Fairfax, VA -- Today, in a bi-partisan effort, Congressman Travis Childers, Congressmen John Dingell, John Tanner, Mike Ross and Mark Souder, along with 47 of their colleagues, introduced the Second Amendment Enforcement Act (H.R. 6691). This critical legislation overturns D.C.'s recently enacted emergency laws that continue to defy the recent Supreme Court ruling by continuing to restrict District of Columbia residents' right to self-defense. This National Rifle Association-backed bill is needed to enforce the U.S. Supreme Court's decision in District of Columbia v. Heller.

On June 26, the U. S. Supreme Court held in District of Columbia v.

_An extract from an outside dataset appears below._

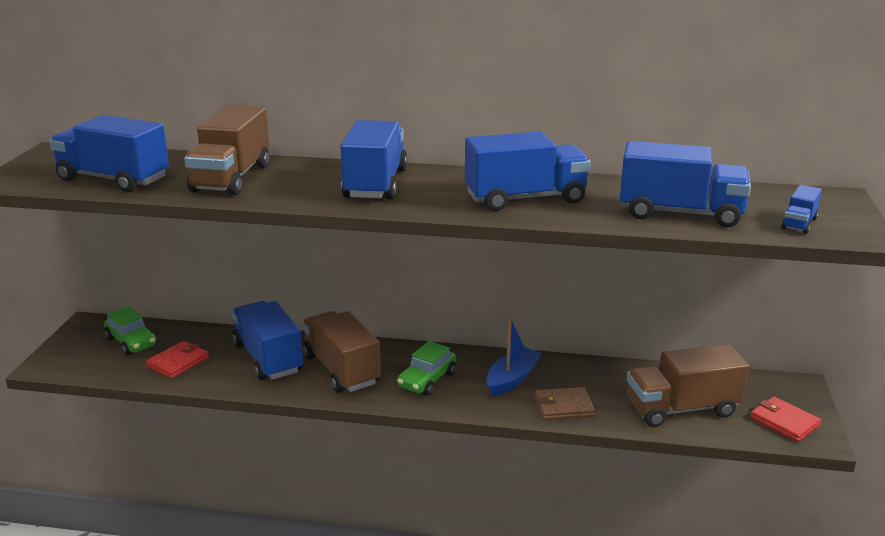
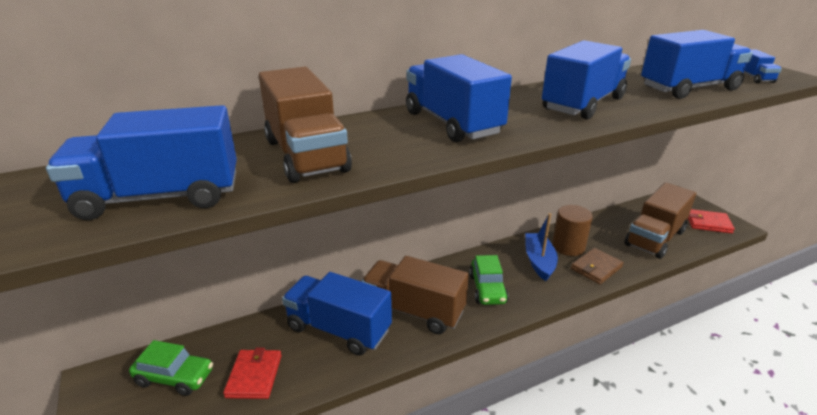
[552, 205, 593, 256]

Heller that "the District's ban on handgun possession in the home violates the Second Amendment, as does its prohibition against rendering any lawful firearm in the home operable for the purpose of immediate self-defense." The Supreme Court clearly stated that handguns are constitutionally-protected arms because they are commonly used, are typically possessed by law-abiding citizens for lawful purposes, are considered by the American people to be the quintessential self-defense weapon, are the most popular weapon chosen by Americans for self-defense in the home and are the most preferred firearm in the nation to keep and use for protection of home and family.

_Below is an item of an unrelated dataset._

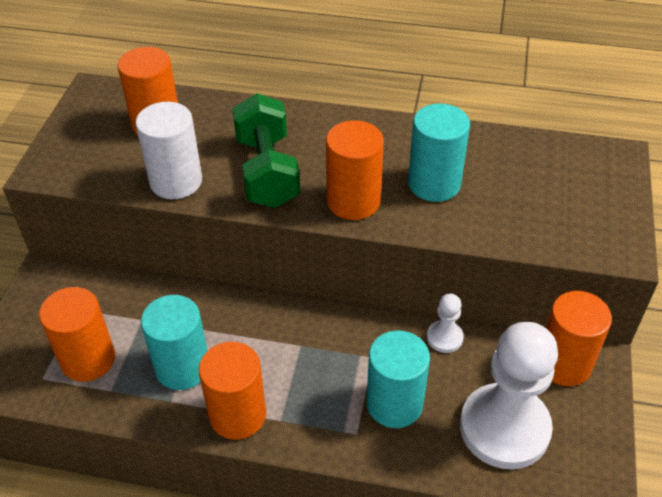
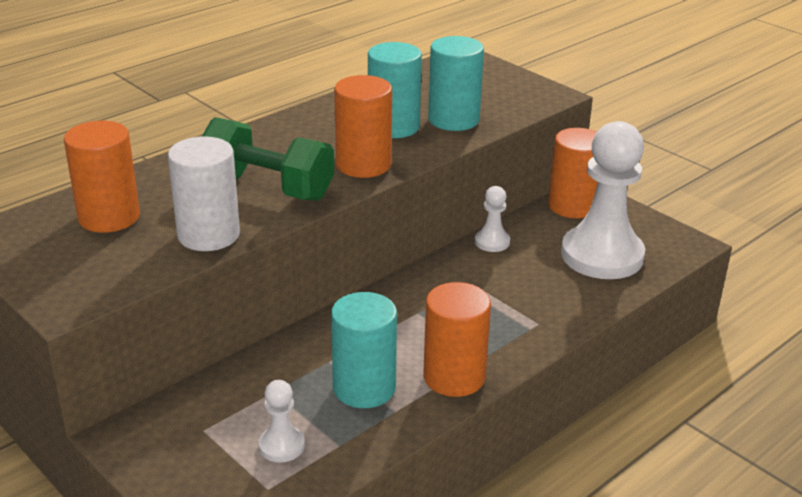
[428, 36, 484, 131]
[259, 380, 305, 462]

The Second Amendment Enforcement Act will:

* Repeal the District's ban on semi-automatic handguns. Semi-automatic pistols have been the most commonly purchased handguns in the United States over the last 20 years, and therefore a ban on those firearms is unconstitutional as decided by Heller;

* Restore the right of self-defense by repealing the requirement that firearms be disassembled or secured with a trigger lock in the home;

* Repeal the current D.C. registration system that requires multiple visits to police headquarters; ballistics testing; passing a written test on D.C. gun laws; fingerprinting; and limiting registration to one handgun per 90 days. The current system is unduly burdensome and serves as a vehicle for even more onerous restrictions; and

* Create a limited exemption to the federal ban on interstate handgun sales by allowing D.C. residents to purchase handguns in Virginia and Maryland. Currently there are no firearms dealers in the District of Columbia, and the federal ban prohibits residents from purchasing handguns outside of the District; therefore, District residents have no means of purchasing handguns.

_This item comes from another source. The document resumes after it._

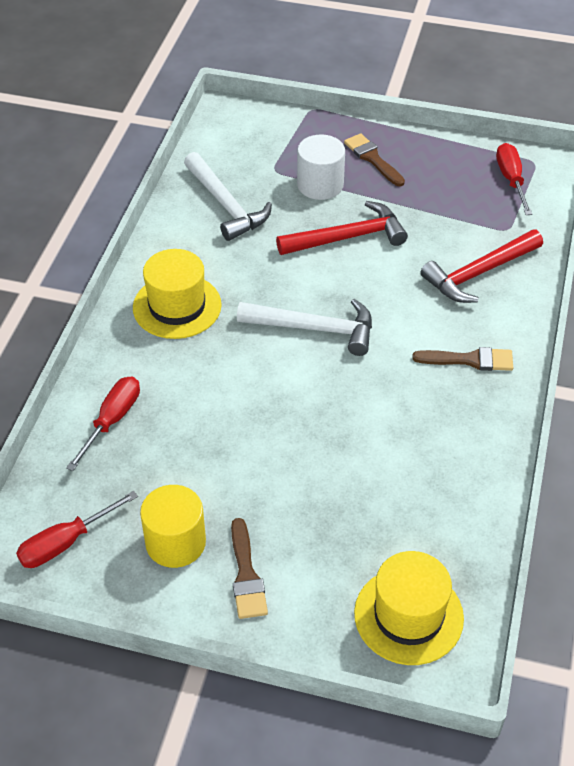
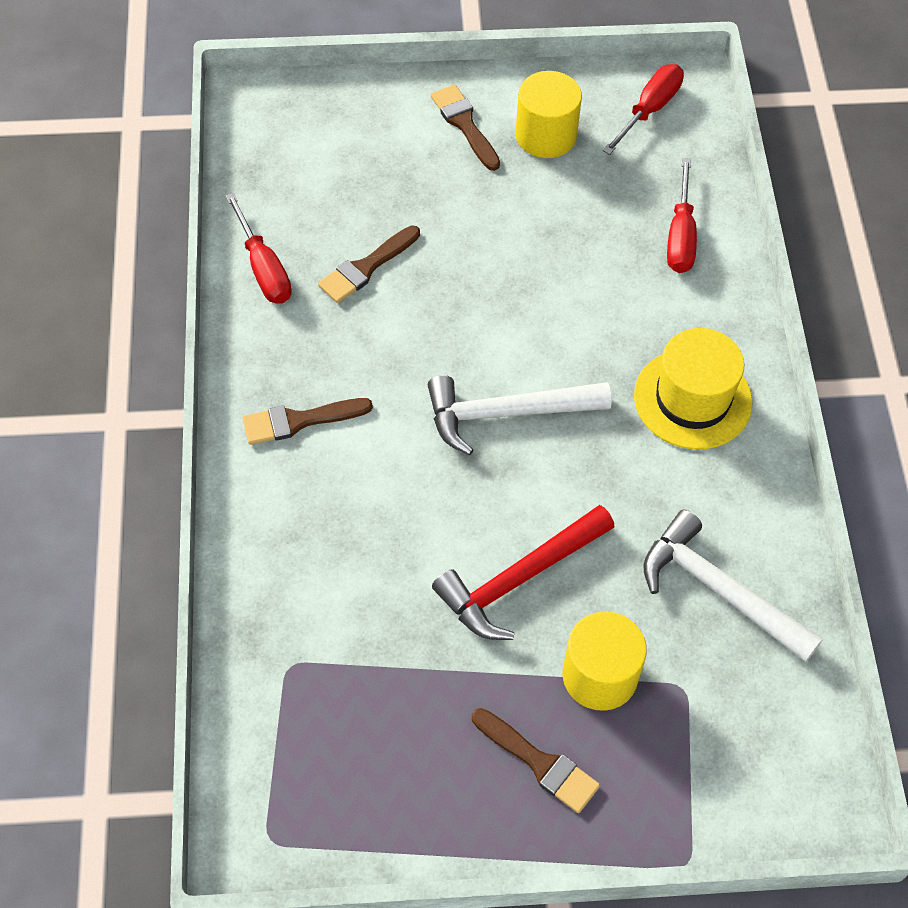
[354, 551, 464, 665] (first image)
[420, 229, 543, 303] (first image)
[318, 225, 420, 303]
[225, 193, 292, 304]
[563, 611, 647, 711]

Copyright 2008, National Rifle Association of America, Institute for Legislative Action.
This may be reproduced. It may not be reproduced for commercial purposes.
Contact Us | Privacy & Security Policy
More from the NRA-ILA here.

7 comments:

Jay21 said...

While the idea of a "house resolution" in this case is beneficial to gun rights, it is another example of the federal government imposing on the sovereignty of states/territories. Bad is bad, even for a good cause. i feel for the citizens of DC, but there is a beeter way then involving the federal government.
Just my $.02

Dustin said...

That is a very good point. It might be argued that the Federal government has gotten involved multiple times to protect civil rights such as when they forced the removal of slavery against the will of the States, but I see your point in any case.

West, By God said...

Regardless, DC is not a state... the city government only has the power directly granted by Congress. The Constitution says that Congress controls the District, so whatever they want to do there that doesn't violate the rest of the Constitution is fine. Even if it means dissolving the local gov't, so be it.

Anonymous said...

I was about to comment, but "west, by god" said it for me.

Dustin said...

That is a good point as well West & Anon. Washington DC is itself a Federal entity with ultimate control in the hands of the Federal Government itself. It was a wise move by our Founders to set it up that way. We wouldn't want the population of DC to have control over the location where our Federal Government conducts all of its affairs. Imagine a power hungry Mayor Fenty who in conjunction with the DC Council & his appointed Chief of Police could decide to enact local laws allowing him throw in jail all members of congress other than those who submit to his bidding. An extreme example I know, but here in Arizona we actually have a law that makes it illegal for Police officers to "detain" Senators while the legislature is in session. I understand that law was enacted when a Chief of Police temporarily "detained" one or more Senators who were going to vote the "wrong" way if they had been allowed to be present for the vote.

Jay21 said...

Agreed that is why i included territories under imposement. my main point is that Congressional action in direct reaction to any laws in DC, can and will affect laws else where. Federal legislation is rarely the answer to any problem.

Hart said...

As a DC resident and strong Anti-Federalist I'm torn here. I would be against congress doing anything besides filing group amicus briefs in cities like Chicago or San Fran but in the case of DC, the constitution actually grants this power to the federal gov't (rare for anything they do these days). I'll live with it, and hopefully be "living legal" soon.